**LISTED RECORDS:**
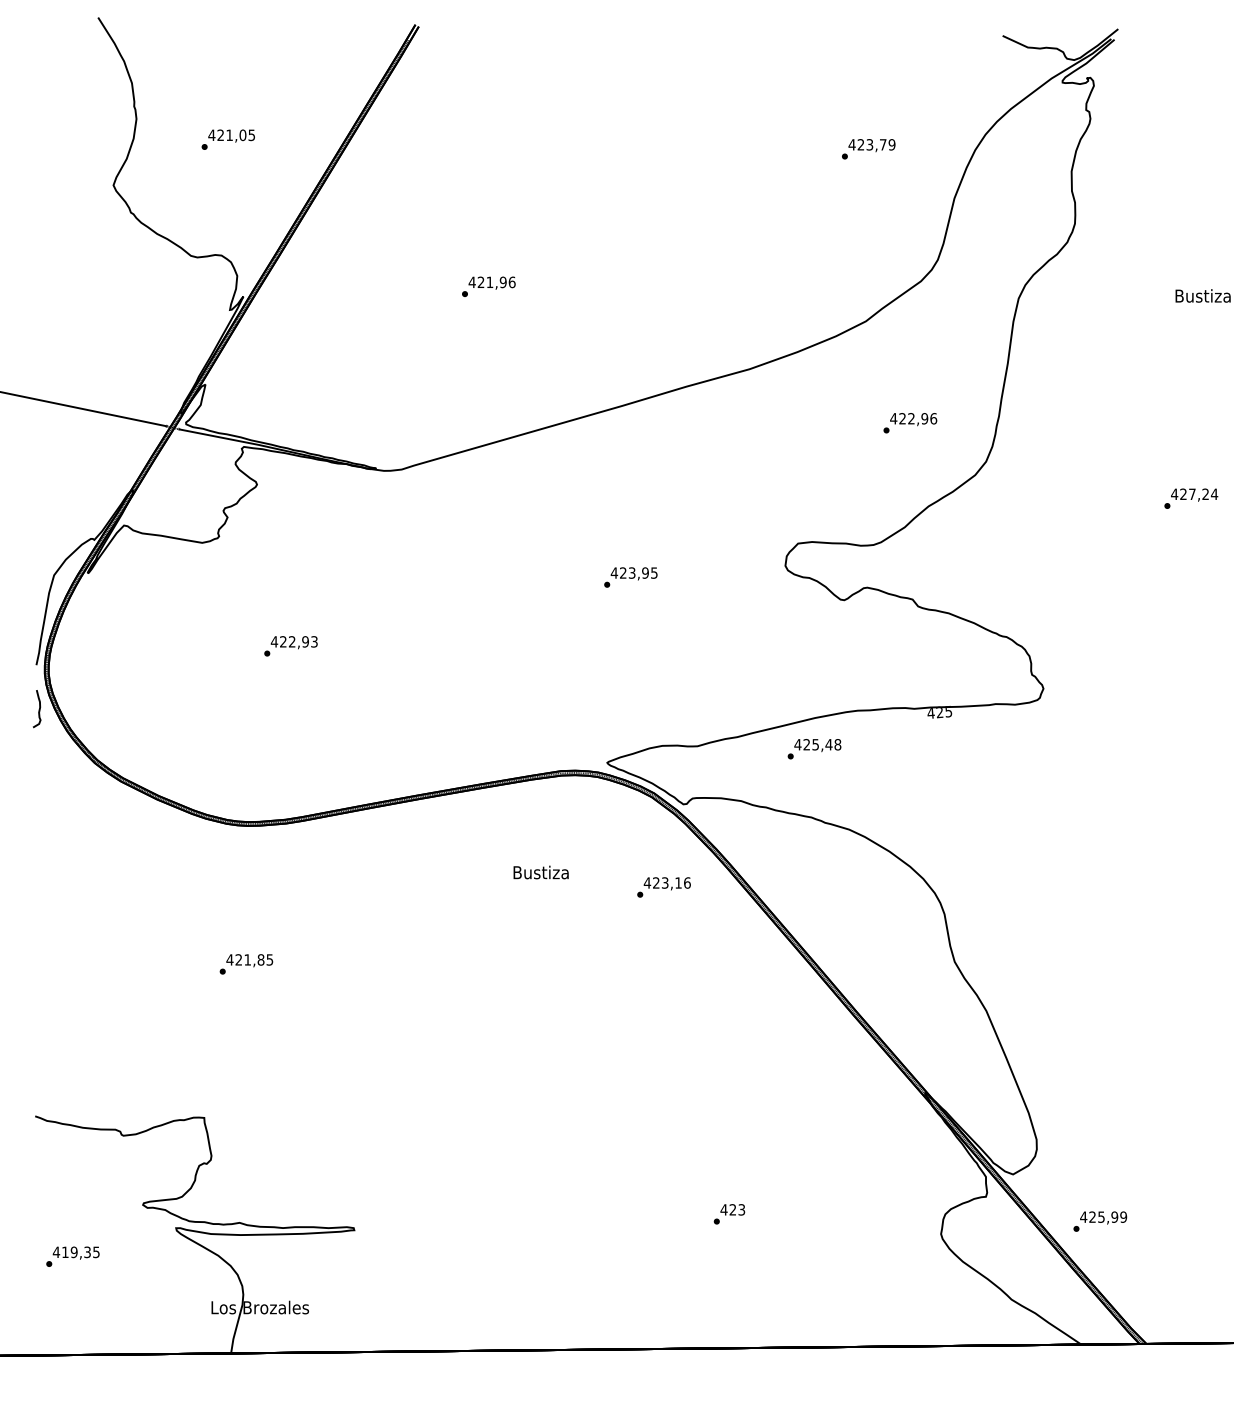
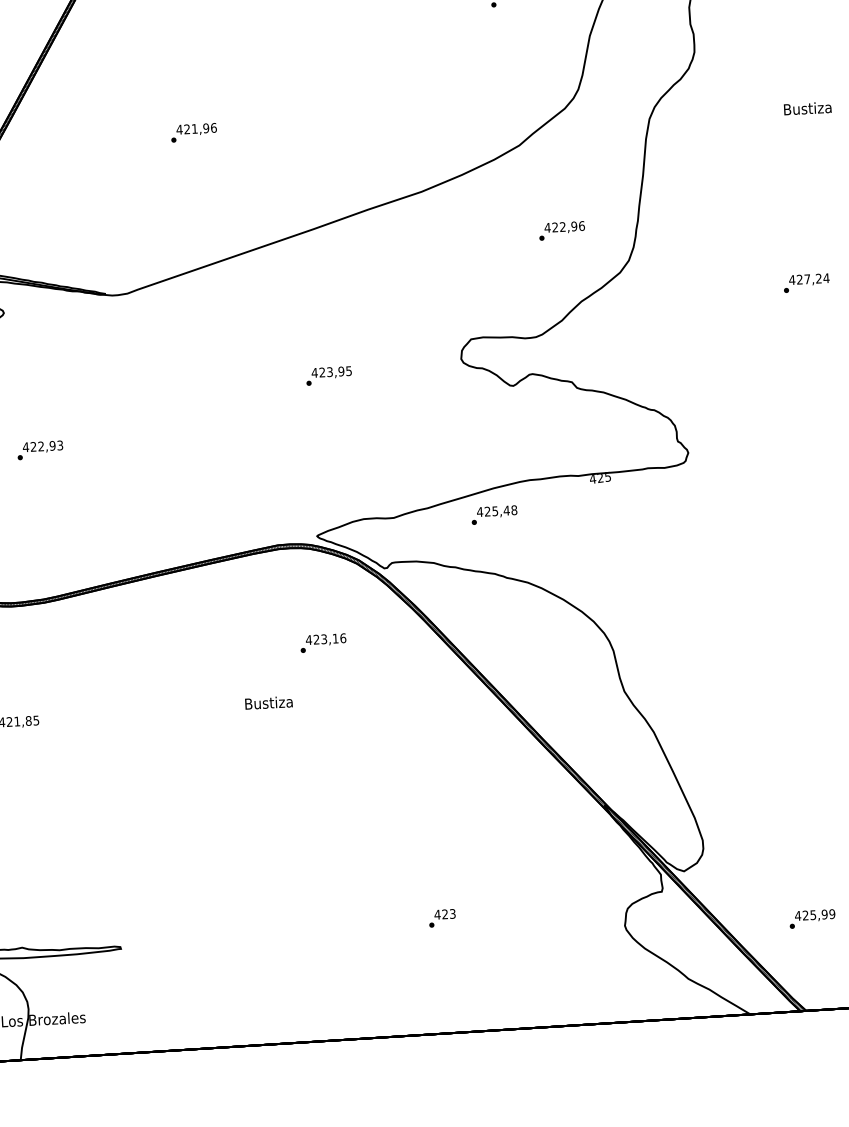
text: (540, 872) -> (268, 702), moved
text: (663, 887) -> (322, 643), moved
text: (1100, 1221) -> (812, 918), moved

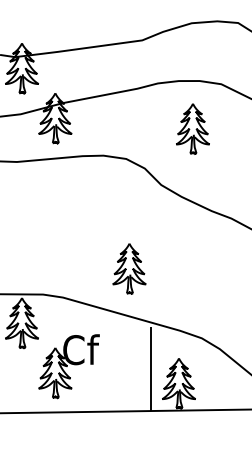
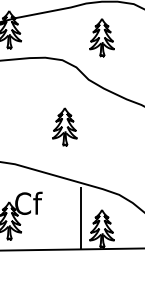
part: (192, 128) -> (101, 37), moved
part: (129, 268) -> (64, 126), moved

**BRIEF:** Where a line of the entries above holds the word "part", return that line.

**WRITTEN ANSWER:**
part: (192, 128) -> (101, 37), moved
part: (129, 268) -> (64, 126), moved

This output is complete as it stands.